> **Problem description**: Only the lines below between the ones containing "line: (784, 483) -> (521, 160), added" and "line: (1322, 820)", inclusive, are to be reproduced, each exactly as it stands.

> **Given records**:

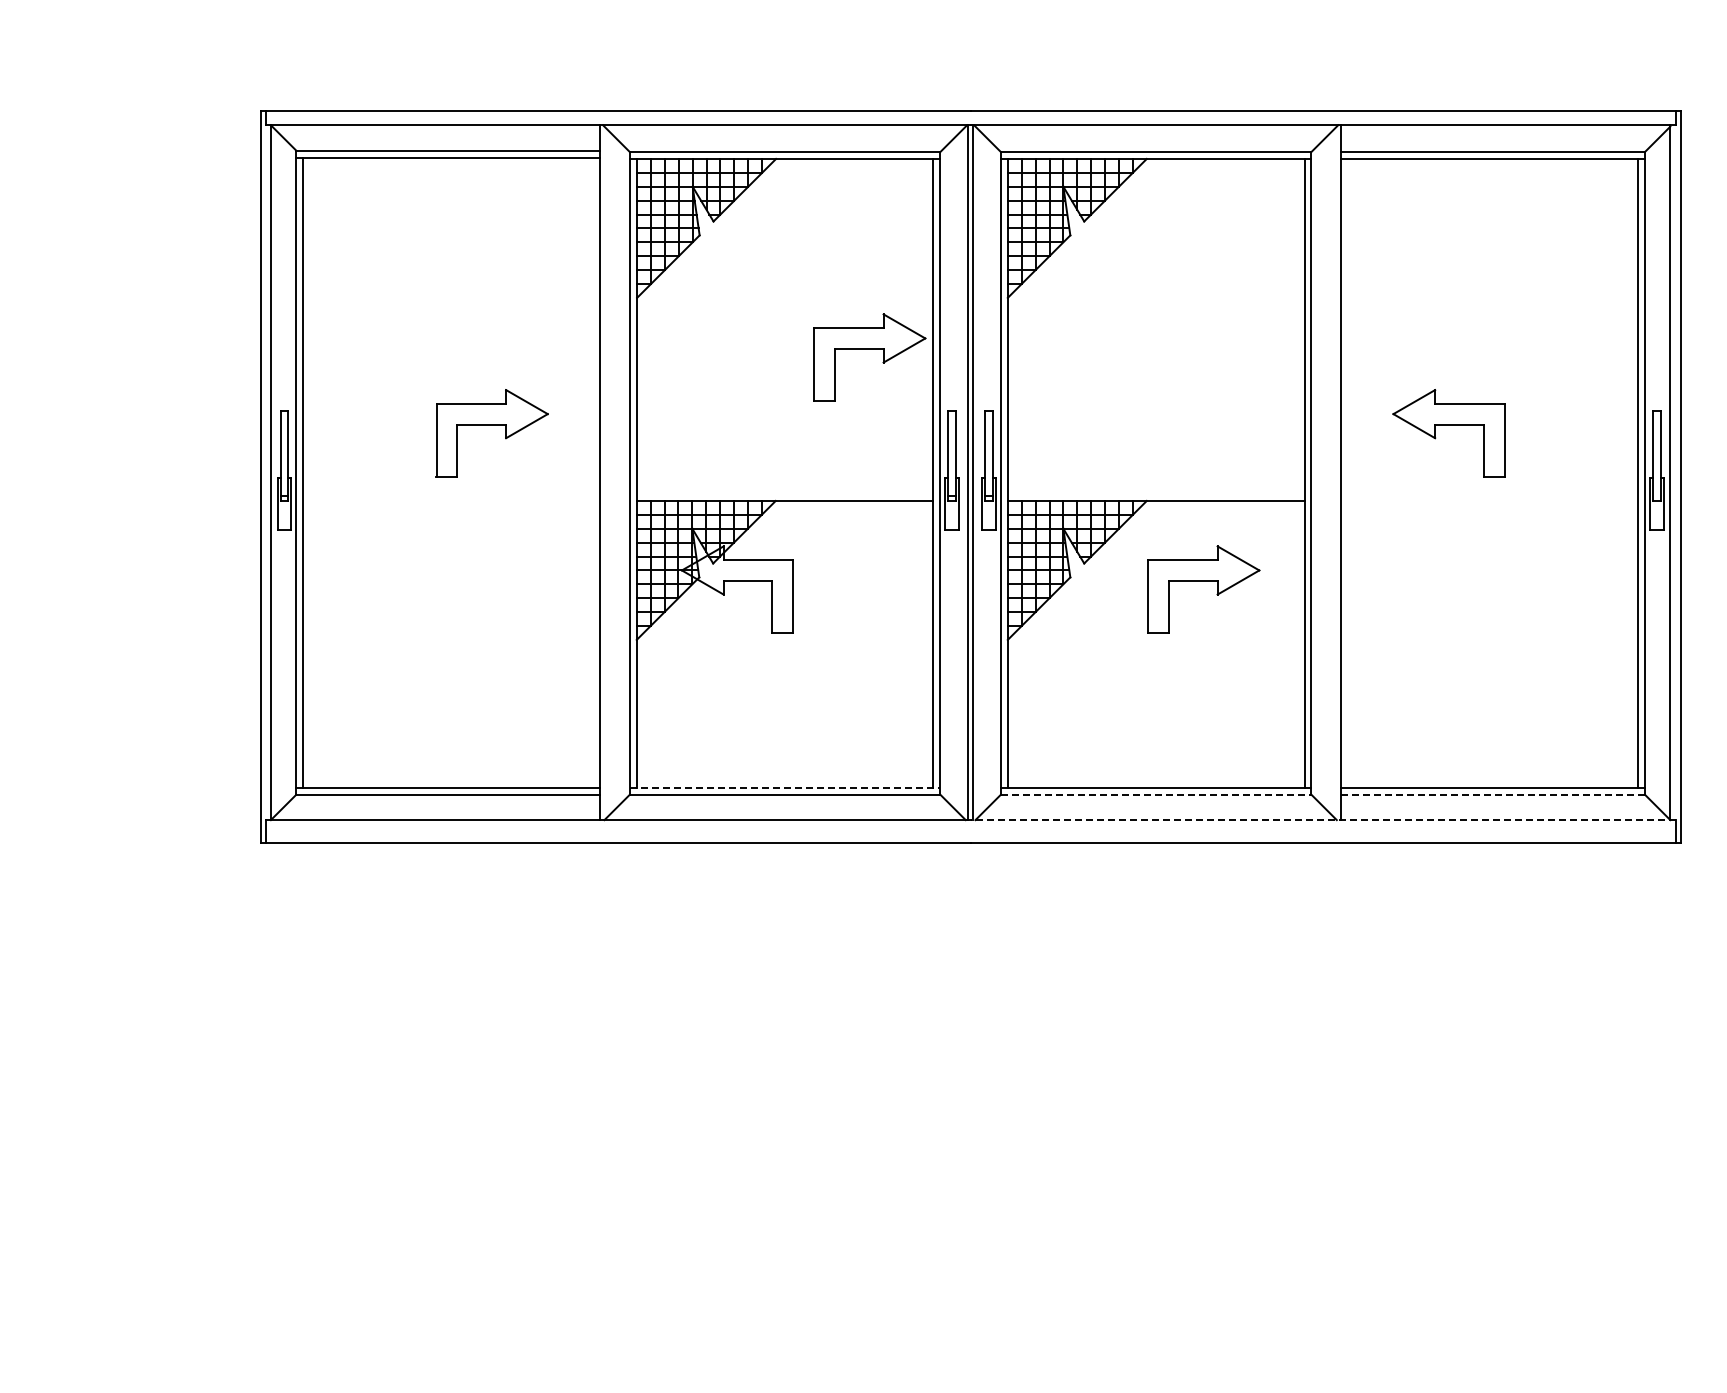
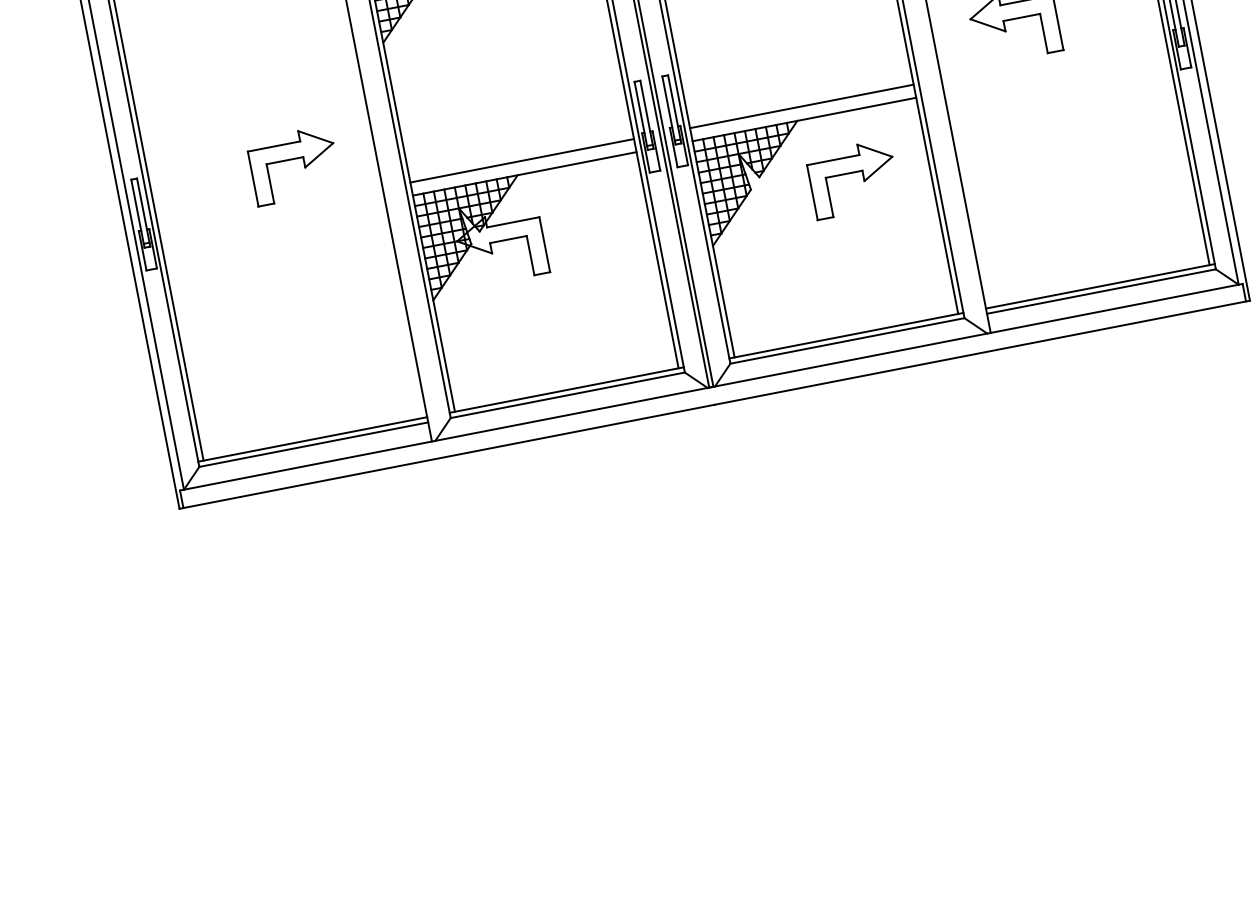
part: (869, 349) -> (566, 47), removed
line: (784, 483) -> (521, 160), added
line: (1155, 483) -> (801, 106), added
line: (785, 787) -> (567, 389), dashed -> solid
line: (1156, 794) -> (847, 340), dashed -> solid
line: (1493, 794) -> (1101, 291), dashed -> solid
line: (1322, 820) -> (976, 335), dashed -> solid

* * *

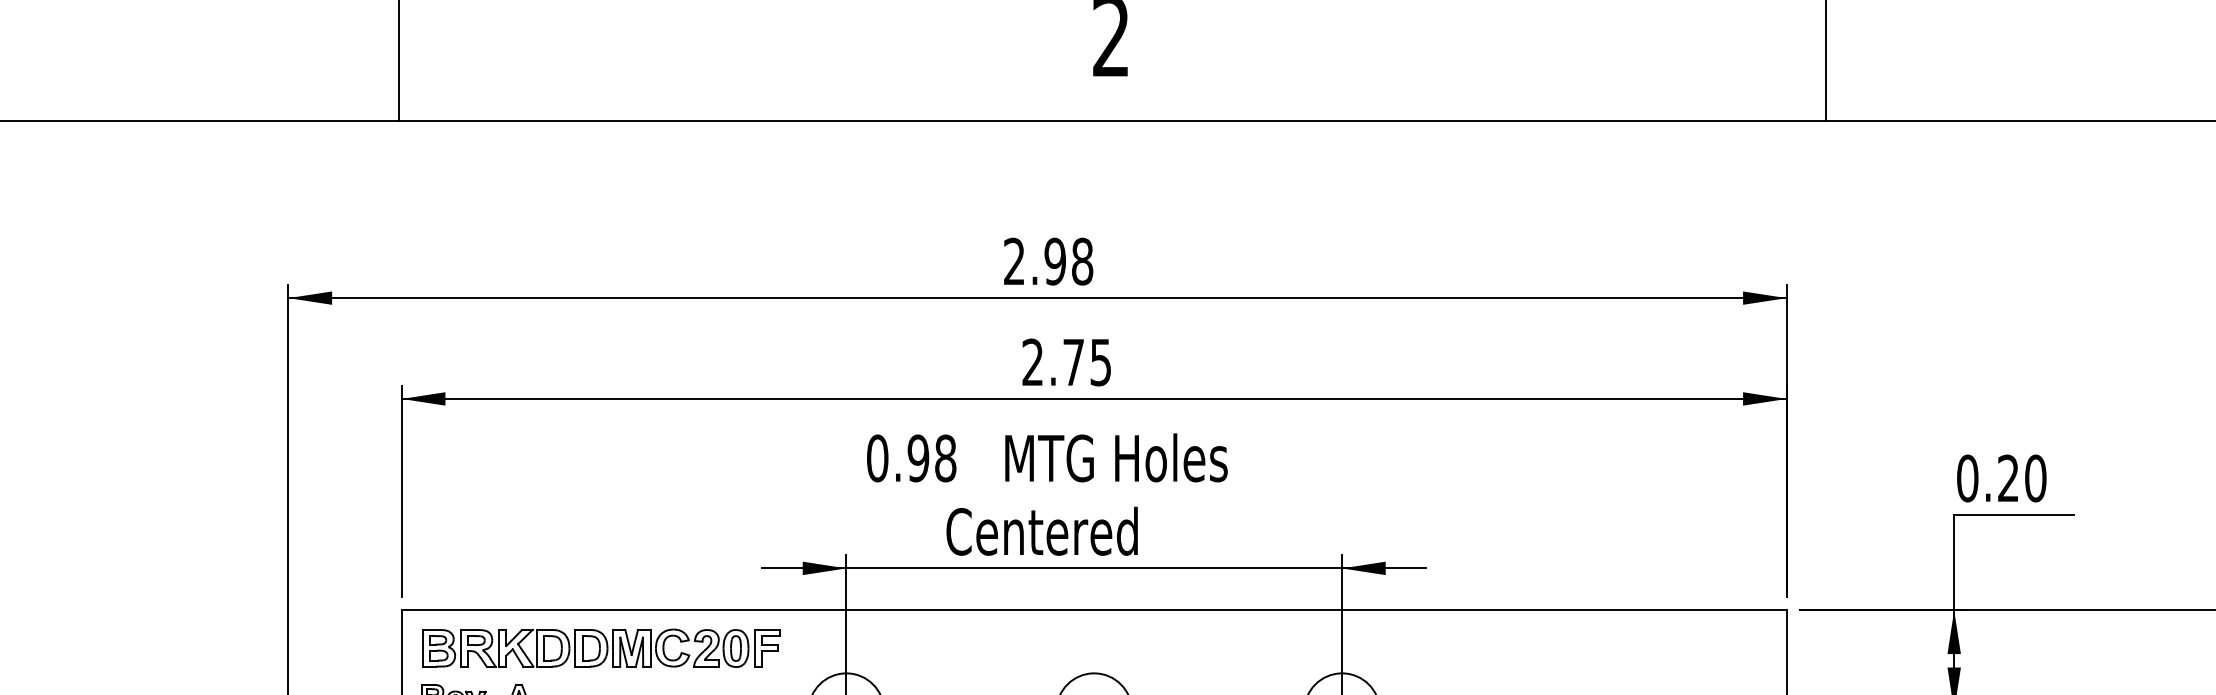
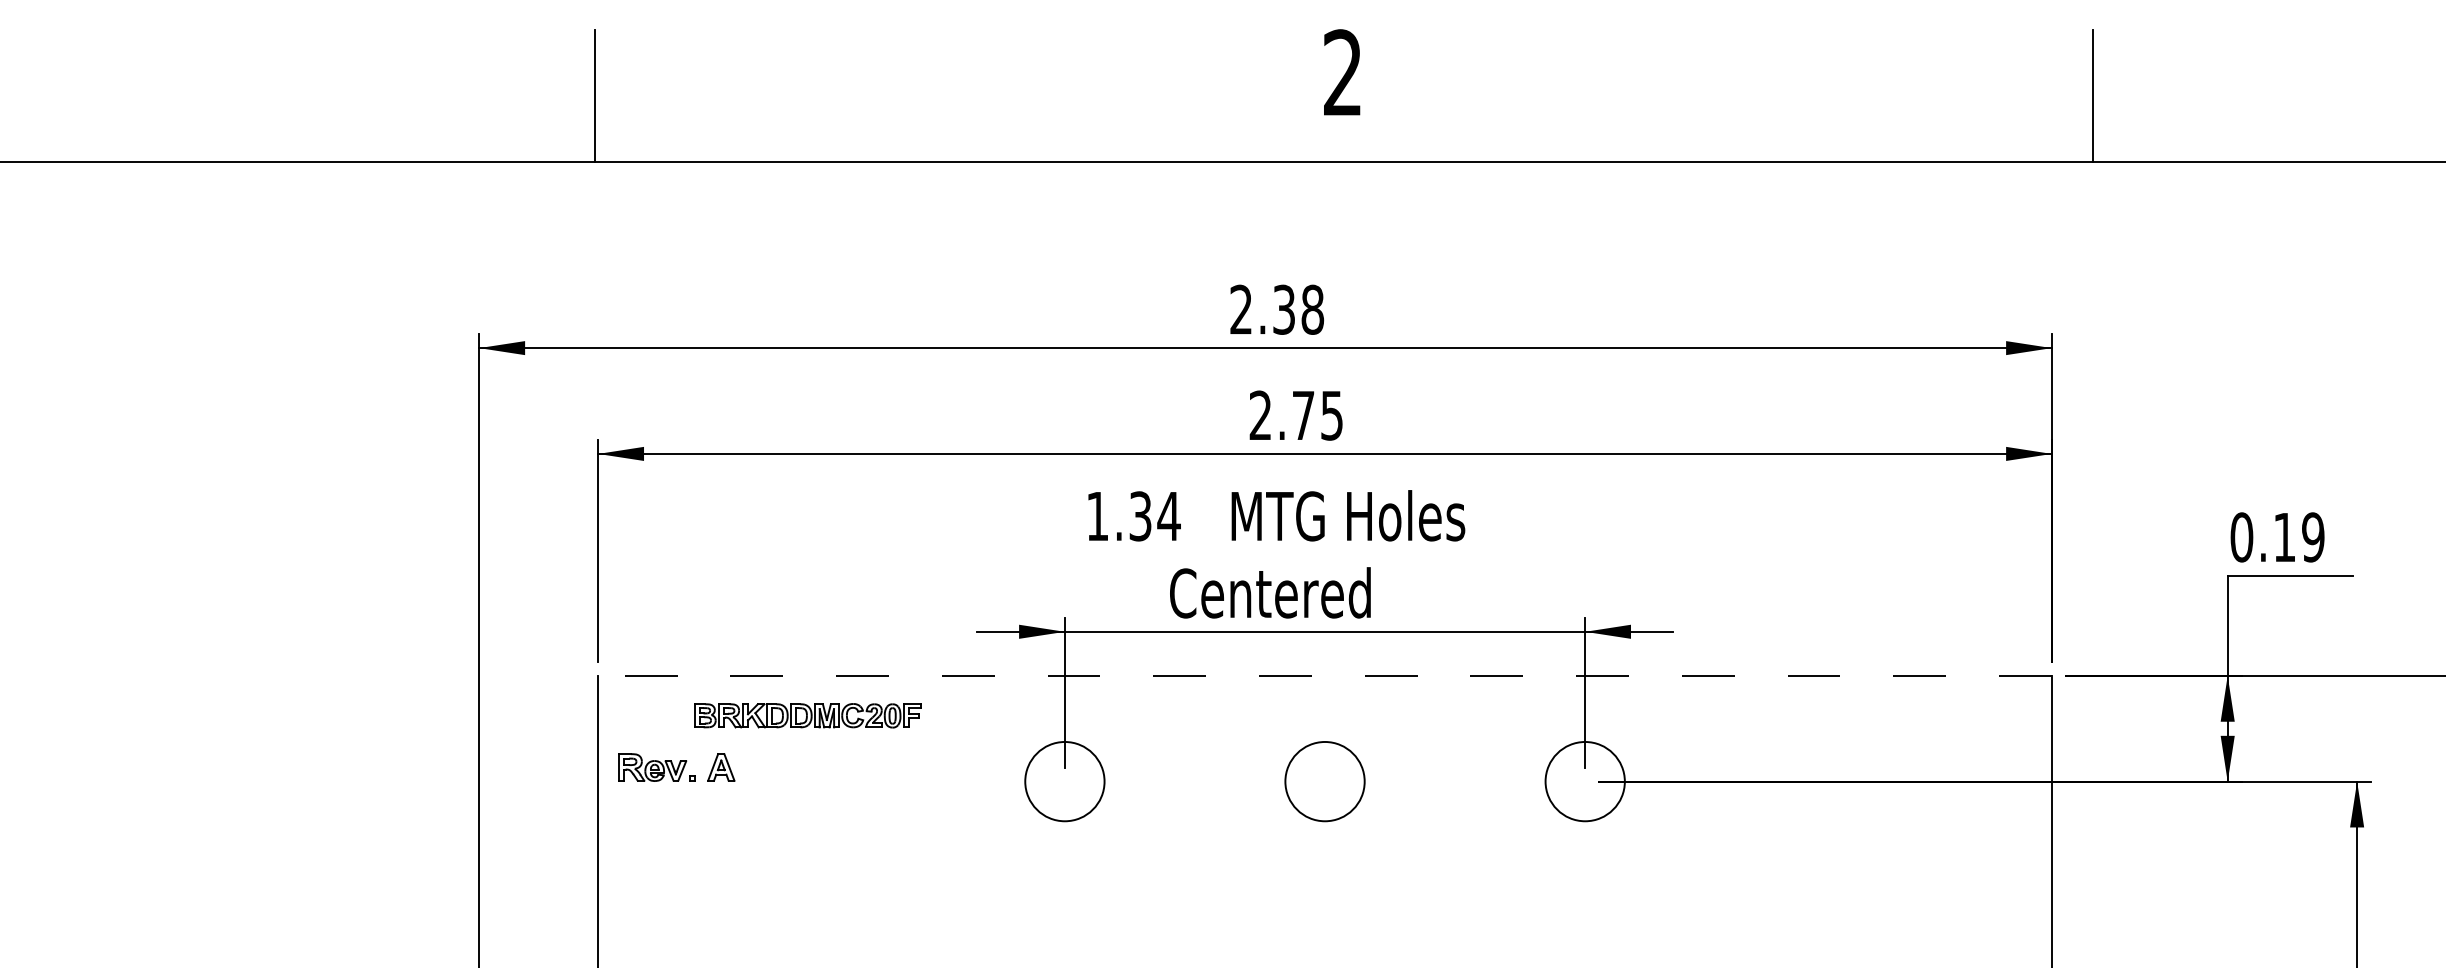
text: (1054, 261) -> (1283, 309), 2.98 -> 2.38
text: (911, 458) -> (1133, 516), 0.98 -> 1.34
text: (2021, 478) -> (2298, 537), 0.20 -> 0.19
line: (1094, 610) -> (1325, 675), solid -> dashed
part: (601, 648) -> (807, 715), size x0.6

* * *

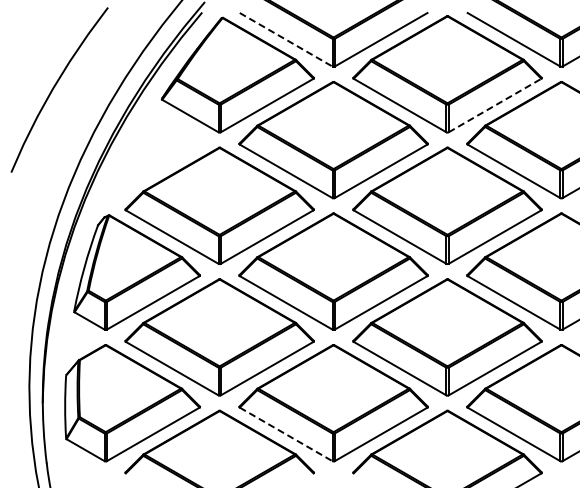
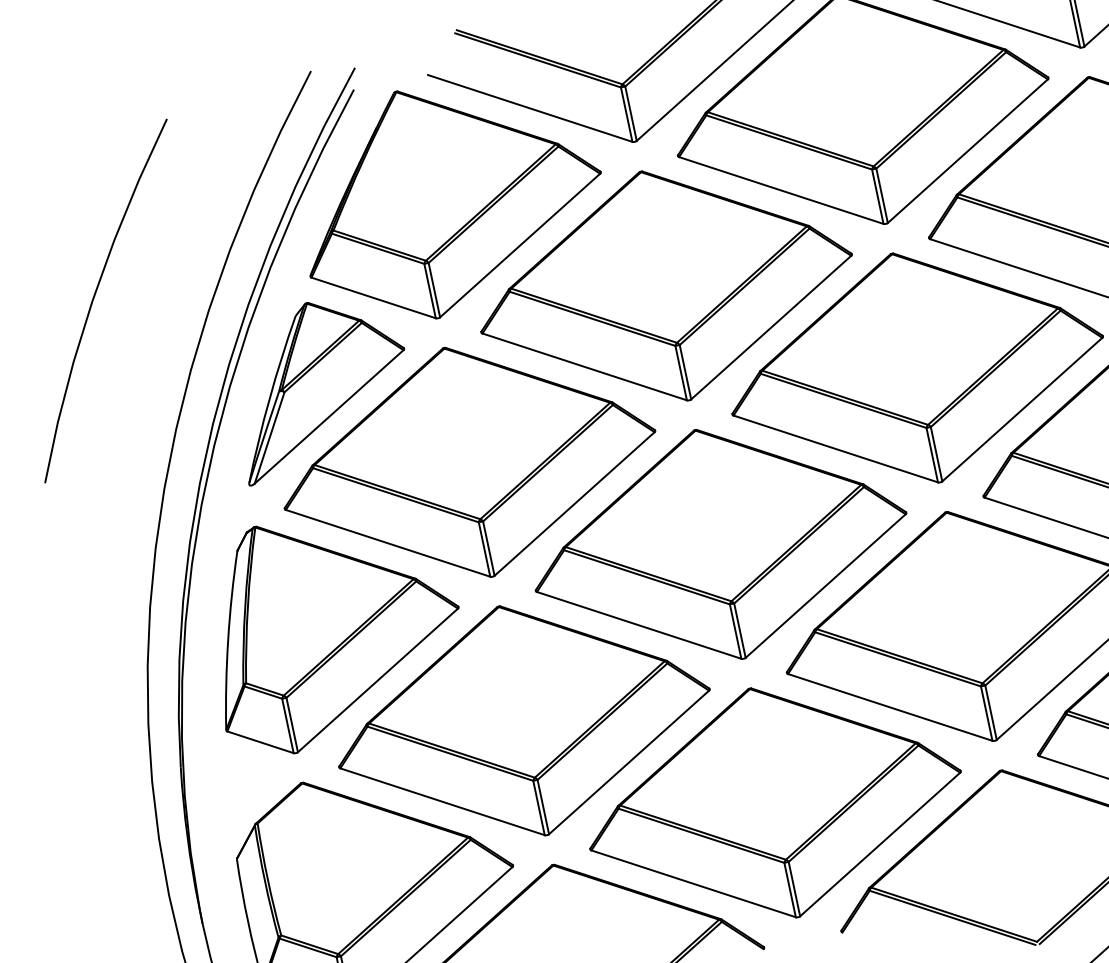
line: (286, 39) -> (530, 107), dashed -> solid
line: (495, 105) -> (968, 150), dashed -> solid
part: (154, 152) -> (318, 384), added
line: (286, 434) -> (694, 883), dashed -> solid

> **Result of the exercise**:
line: (784, 483) -> (521, 160), added
line: (1155, 483) -> (801, 106), added
line: (785, 787) -> (567, 389), dashed -> solid
line: (1156, 794) -> (847, 340), dashed -> solid
line: (1493, 794) -> (1101, 291), dashed -> solid
line: (1322, 820) -> (976, 335), dashed -> solid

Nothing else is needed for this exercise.